WSWT (106.9 FM, branded as "Mix 106.9") is a commercial radio station broadcasting an adult contemporary radio format, switching to Christmas music for much of November and December.  It is licensed to Peoria, Illinois, and is owned by Midwest Communications, Inc.  The radio studios and offices are on Fulton Street in Peoria.

WSWT has an effective radiated power (ERP) of 50,000 watts, the current maximum for Illinois radio stations.  The transmitter is on Grosenbach Road in Washington, Illinois.

History

The station signed on the air in 1964 as WIRL-FM.  It was the FM counterpart to WIRL 1290 AM.  It has since changed call signs to WIVC, WUHN and then to the current WSWT. For many years, it aired a beautiful music format, calling itself "W-Sweet" to go along with its call letters.  The station played quarter hour sweeps of soft, instrumental cover versions of popular songs. Walter Thurman was a longtime announcer at the station. Beginning in the 1980s the station gradually evolved into a soft adult contemporary sound and then to the more upbeat adult contemporary format that is the format today.
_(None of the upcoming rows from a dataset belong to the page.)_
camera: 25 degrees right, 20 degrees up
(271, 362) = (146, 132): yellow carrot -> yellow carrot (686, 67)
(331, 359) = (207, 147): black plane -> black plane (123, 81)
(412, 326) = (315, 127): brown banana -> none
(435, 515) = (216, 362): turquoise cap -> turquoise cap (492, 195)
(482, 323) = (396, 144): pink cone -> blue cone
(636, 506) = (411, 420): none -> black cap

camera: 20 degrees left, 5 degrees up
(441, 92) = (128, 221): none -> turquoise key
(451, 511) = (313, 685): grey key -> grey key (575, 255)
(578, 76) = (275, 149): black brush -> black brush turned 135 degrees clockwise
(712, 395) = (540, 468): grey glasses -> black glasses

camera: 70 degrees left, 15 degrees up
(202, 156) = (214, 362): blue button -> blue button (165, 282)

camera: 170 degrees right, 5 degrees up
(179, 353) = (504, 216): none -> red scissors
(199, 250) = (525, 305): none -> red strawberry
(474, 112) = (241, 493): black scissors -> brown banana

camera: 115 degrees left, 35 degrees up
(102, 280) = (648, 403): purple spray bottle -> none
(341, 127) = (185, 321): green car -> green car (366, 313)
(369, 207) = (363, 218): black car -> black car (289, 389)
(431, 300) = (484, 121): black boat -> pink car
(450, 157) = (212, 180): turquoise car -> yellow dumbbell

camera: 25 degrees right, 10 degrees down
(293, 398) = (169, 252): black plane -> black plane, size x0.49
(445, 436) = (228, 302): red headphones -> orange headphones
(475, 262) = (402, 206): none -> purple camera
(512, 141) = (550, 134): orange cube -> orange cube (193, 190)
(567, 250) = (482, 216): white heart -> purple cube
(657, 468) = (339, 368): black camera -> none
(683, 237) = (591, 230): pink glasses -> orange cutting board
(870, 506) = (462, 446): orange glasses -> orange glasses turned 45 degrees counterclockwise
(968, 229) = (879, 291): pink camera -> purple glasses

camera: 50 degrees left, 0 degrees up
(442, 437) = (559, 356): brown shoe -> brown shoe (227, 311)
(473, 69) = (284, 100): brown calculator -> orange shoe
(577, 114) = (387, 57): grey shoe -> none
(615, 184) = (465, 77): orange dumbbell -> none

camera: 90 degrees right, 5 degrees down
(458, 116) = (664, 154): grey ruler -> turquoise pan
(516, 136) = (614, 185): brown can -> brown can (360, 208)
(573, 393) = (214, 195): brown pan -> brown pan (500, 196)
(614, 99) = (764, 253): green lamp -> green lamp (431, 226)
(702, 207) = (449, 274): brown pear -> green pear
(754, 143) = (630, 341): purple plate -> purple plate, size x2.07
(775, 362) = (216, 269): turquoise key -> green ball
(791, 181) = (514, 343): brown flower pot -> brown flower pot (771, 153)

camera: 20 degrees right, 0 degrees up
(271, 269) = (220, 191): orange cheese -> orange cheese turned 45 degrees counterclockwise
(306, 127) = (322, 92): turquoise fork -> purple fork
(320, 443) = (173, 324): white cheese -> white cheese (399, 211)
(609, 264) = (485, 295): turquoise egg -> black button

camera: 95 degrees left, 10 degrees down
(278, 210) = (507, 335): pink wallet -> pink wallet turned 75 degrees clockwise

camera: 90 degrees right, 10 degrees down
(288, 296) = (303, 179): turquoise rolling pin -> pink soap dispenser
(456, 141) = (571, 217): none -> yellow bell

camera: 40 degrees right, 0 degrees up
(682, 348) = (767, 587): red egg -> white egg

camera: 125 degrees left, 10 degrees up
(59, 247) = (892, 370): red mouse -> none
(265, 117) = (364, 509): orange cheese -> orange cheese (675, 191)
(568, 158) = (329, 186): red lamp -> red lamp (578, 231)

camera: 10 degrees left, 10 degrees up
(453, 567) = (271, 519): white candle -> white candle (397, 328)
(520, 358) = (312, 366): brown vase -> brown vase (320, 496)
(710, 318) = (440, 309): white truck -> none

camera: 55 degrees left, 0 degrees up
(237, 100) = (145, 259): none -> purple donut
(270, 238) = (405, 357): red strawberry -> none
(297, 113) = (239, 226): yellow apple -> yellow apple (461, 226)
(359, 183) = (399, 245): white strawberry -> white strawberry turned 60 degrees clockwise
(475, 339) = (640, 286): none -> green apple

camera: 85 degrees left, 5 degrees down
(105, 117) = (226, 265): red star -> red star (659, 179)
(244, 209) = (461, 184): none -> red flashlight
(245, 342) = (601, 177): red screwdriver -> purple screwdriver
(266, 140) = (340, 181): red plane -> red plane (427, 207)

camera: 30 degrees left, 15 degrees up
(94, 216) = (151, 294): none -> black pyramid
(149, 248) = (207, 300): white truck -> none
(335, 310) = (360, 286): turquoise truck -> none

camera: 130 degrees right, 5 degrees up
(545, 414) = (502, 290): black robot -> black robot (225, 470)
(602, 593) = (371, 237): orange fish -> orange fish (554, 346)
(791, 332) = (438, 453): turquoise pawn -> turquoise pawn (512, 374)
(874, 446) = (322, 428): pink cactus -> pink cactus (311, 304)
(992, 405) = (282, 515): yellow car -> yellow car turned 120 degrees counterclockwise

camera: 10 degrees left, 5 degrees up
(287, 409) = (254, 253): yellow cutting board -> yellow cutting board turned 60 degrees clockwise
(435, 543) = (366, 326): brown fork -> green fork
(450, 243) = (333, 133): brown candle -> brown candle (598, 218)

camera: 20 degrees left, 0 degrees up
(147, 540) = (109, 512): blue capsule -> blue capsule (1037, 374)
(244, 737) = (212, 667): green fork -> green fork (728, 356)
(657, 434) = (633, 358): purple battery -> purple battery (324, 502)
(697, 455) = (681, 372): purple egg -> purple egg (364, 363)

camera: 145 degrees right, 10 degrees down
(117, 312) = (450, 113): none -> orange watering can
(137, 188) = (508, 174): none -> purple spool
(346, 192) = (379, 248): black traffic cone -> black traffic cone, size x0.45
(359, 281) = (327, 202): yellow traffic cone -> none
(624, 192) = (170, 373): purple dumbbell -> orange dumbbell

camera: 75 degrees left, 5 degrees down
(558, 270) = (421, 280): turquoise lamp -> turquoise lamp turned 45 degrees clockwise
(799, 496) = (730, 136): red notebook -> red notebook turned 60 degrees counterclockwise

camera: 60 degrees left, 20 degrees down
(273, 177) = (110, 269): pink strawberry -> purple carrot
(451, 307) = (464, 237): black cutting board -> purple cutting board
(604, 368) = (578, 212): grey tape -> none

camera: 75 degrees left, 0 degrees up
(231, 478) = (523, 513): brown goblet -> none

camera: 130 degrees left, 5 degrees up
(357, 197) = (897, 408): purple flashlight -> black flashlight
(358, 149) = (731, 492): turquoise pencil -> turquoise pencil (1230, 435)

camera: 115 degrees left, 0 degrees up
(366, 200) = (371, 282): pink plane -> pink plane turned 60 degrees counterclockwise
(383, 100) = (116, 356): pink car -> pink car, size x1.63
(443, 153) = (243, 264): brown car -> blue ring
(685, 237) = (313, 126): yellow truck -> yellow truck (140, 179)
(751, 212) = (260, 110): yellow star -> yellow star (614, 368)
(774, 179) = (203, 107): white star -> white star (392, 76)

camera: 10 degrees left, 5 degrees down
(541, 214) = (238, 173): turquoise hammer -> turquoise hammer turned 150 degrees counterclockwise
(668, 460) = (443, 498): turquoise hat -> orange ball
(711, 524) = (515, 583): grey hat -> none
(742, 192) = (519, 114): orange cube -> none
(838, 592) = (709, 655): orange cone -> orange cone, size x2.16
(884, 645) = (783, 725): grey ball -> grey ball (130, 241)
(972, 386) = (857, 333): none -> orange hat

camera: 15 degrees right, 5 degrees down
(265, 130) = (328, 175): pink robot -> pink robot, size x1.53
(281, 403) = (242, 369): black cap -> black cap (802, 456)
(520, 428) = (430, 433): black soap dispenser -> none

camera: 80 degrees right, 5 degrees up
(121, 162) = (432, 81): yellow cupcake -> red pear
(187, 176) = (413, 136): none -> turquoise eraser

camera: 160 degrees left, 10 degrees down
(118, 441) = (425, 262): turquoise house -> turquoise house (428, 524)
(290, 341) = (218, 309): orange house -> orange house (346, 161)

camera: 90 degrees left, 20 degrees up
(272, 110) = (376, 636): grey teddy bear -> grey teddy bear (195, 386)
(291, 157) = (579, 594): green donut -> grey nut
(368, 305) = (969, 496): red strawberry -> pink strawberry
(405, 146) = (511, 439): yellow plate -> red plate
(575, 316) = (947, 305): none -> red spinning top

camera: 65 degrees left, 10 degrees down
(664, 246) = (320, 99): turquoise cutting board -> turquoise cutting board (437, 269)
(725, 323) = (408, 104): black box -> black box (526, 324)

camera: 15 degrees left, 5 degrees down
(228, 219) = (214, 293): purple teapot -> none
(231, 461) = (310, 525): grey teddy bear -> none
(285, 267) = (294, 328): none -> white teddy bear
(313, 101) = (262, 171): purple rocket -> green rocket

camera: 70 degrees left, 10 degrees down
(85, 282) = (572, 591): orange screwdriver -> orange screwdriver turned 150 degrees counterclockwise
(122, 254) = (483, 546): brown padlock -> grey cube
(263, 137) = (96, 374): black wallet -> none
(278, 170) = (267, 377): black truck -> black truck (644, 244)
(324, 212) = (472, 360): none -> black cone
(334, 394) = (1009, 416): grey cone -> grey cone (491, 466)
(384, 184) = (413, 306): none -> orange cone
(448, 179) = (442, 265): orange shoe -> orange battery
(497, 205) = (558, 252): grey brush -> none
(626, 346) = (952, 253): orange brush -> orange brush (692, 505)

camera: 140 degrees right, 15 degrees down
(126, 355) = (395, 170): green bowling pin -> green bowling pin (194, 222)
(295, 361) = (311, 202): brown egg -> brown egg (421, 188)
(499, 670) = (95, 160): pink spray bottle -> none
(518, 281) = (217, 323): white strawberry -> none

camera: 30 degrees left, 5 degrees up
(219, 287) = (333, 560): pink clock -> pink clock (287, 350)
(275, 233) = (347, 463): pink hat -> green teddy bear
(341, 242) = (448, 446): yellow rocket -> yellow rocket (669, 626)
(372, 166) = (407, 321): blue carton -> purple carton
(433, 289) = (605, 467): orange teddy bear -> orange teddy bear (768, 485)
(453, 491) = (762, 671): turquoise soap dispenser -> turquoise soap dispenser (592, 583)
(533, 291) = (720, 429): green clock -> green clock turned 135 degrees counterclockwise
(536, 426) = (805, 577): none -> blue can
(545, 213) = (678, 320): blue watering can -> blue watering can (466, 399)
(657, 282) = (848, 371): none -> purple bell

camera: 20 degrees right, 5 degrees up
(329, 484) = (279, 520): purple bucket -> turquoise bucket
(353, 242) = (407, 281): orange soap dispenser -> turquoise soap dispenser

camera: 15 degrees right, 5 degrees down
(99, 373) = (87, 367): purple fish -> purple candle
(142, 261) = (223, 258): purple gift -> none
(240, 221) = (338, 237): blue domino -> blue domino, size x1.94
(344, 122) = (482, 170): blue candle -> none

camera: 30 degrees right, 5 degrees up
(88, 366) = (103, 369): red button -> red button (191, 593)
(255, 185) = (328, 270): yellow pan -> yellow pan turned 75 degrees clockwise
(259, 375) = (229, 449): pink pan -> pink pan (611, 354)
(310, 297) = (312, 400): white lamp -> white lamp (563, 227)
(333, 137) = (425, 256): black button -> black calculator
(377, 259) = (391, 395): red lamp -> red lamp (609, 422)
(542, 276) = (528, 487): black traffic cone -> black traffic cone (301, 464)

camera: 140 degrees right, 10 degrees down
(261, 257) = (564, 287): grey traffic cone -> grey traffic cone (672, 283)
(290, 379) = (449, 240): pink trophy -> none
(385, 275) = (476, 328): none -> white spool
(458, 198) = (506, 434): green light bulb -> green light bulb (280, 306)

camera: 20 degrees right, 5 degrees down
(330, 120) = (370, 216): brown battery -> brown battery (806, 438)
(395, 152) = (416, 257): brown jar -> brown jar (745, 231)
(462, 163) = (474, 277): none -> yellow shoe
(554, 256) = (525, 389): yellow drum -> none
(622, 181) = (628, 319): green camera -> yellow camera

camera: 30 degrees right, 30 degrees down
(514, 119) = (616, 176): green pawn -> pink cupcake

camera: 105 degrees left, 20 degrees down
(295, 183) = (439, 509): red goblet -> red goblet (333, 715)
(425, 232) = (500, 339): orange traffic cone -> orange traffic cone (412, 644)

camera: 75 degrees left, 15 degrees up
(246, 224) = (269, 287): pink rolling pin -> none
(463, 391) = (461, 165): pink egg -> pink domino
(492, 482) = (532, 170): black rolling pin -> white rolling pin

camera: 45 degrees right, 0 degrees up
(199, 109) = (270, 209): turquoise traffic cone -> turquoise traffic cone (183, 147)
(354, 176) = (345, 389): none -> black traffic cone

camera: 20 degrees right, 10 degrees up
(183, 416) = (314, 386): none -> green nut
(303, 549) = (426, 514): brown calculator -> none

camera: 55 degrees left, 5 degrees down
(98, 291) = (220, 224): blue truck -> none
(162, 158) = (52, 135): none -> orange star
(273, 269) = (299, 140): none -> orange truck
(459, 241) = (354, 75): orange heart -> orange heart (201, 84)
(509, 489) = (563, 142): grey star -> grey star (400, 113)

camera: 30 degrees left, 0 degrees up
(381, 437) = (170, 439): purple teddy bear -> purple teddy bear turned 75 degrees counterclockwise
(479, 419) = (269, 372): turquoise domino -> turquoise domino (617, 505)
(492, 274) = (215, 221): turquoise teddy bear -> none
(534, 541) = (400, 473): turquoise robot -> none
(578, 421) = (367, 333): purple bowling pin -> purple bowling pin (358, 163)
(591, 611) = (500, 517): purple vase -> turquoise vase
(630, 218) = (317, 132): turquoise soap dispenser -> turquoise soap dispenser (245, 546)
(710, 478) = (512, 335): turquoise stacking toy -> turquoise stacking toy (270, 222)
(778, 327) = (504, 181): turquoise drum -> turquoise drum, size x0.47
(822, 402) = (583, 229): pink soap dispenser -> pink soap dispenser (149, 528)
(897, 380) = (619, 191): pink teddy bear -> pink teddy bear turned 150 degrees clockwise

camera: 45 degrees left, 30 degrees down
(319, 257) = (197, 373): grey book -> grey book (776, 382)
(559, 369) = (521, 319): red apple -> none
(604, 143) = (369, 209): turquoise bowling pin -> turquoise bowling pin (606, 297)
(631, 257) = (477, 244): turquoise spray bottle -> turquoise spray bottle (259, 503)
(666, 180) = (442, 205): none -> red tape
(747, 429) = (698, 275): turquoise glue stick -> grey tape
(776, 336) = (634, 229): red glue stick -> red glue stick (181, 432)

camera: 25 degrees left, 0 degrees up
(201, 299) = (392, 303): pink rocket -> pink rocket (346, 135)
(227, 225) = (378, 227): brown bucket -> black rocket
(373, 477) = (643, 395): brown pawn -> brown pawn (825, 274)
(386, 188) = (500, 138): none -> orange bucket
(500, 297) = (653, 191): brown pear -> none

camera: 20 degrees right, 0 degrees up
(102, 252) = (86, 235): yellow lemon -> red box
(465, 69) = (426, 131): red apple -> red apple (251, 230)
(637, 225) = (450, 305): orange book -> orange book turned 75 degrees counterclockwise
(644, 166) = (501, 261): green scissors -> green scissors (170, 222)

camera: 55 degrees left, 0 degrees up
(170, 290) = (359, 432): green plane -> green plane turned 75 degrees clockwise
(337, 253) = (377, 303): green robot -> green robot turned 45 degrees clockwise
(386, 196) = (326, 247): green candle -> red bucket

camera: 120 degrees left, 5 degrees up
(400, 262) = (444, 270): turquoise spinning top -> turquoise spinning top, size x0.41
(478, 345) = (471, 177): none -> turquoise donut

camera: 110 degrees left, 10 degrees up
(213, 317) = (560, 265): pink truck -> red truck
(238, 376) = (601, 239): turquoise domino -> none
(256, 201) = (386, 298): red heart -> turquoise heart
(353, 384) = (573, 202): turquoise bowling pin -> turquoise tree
On December 22, 2014, WSWT announced it would rebrand from "Today's Lite Rock 107" to "Mix 106.9" after Christmas as part of its "New Year, New Name" campaign. That returned the heritage brand to the market for the first time since September 2007, when WXMP flipped to oldies as WHPI and rebranded as "Hippie Radio". This is the fourth incarnation for the "Mix" branding in Peoria: it originated as WMXP in 1994 on 93.3, after a seven-year absence, it resurfaced on 105.7 in 2003, and then moved to 101.1 in 2006 before the callsign and format were dropped the following year. The rebrand officially took place on the 26th. Shortly after the rebrand, the station dropped all-80s music from its weekend schedule, and shifted its non-Christmas playlist to Hot AC.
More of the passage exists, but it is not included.